The mirror that had caught her eye became one of the three Imperial Treasures of Japan. The Yata no Kagami. It is kept today at the Ise Grand Shrine in Mie Prefecture, which is the most sacred Shinto shrine in Japan, dedicated to Amaterasu herself. It is not displayed publicly. It is not photographed. It has not been publicly seen in modern times. The Japanese imperial family regards it as a direct link to the divine ancestor of the dynasty.
There is a sacred mirror in a shrine in Japan because of a plan involving eight hundred gods, a party, and a goddess who could not resist looking at a shining thing in a tree.
He was expelled from heaven.
This was, if you are keeping track, the second major expulsion in the story. He had been expelled from his sea domain by his father. Now the assembled gods expelled him from the heavens entirely. They tore out his beard and his fingernails as punishment, which was a meaningful act in the symbolic vocabulary of Japanese mythology, removing the tokens of his divine power. They sent him down to earth.
He landed in the Izumo region of Japan, which is where his next story takes place. He was not finished being important. He was, in fact, about to become the hero of a different myth entirely, killing an eight-headed serpent and finding a legendary sword in its body. The same character who had been the villain of one myth walked into another one and distinguished himself.
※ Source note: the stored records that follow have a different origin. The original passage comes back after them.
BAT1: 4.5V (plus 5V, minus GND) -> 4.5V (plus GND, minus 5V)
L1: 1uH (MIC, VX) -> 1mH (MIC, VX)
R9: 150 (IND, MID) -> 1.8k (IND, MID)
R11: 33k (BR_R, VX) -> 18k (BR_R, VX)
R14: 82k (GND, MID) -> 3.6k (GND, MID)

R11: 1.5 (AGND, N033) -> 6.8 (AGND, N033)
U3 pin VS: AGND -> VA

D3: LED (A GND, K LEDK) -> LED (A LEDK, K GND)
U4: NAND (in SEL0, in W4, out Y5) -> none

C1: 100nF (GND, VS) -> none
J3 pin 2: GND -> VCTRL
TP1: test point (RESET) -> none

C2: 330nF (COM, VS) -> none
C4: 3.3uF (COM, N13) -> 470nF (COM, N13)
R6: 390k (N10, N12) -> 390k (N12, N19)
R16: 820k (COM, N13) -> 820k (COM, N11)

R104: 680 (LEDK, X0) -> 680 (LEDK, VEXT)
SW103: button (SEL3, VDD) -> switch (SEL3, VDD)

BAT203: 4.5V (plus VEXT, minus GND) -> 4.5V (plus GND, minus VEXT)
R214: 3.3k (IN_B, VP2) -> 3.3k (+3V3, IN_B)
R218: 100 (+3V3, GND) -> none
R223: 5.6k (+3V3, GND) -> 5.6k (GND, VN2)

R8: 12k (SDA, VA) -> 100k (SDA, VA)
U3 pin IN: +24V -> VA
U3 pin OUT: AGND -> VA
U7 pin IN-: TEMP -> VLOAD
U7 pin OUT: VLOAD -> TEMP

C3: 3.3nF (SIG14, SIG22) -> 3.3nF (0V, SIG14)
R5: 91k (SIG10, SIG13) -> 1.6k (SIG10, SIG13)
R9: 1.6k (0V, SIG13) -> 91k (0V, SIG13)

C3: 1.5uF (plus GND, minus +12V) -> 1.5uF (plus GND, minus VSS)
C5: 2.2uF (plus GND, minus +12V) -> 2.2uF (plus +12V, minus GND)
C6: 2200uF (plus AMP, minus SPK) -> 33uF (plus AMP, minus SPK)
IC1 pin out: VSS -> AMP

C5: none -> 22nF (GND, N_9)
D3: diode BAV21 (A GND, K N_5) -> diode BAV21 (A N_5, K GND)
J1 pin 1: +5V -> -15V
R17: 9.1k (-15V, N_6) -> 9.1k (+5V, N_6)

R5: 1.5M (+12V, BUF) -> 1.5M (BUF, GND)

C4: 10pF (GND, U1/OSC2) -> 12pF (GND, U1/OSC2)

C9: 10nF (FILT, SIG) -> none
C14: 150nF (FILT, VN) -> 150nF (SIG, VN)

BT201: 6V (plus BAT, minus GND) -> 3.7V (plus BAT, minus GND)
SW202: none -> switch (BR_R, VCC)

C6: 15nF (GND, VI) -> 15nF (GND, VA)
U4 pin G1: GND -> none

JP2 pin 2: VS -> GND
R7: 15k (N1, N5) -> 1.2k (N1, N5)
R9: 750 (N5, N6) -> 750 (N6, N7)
This is a thing worth noticing about Japanese mythology. It is not tidy. The characters are not fixed in their moral categories. Susanoo was wrong to do what he did to his sister. He was expelled for it. And he was also, separately, the hero of the Yamata no Orochi story. Both things are true. The Japanese mythological tradition did not require its figures to be consistent in the way that later narrative traditions might.
The Ama-no-Iwato myth is recorded in both the Kojiki and the Nihon Shoki, compiled in the early 8th century CE under imperial patronage. They were the first written records of Japanese oral tradition, created in part to establish the divine lineage of the imperial family. Amaterasu, as the ancestor of the imperial line, sits at the center of that political theology. The cave story is not incidental. It is the moment when the most important divine being was at her most vulnerable and the world nearly ended, and the fact that it was resolved through cleverness and joy rather than warfare or divine fiat says something real about what the tradition valued.
The mirror is in Ise. Amaterasu is still there, in some sense, behind the inner sanctum where no one who is not the emperor or the chief priests can go. The sun still rises over Japan every morning.
The story says this was not guaranteed. Somebody had to throw a good enough party to make it happen.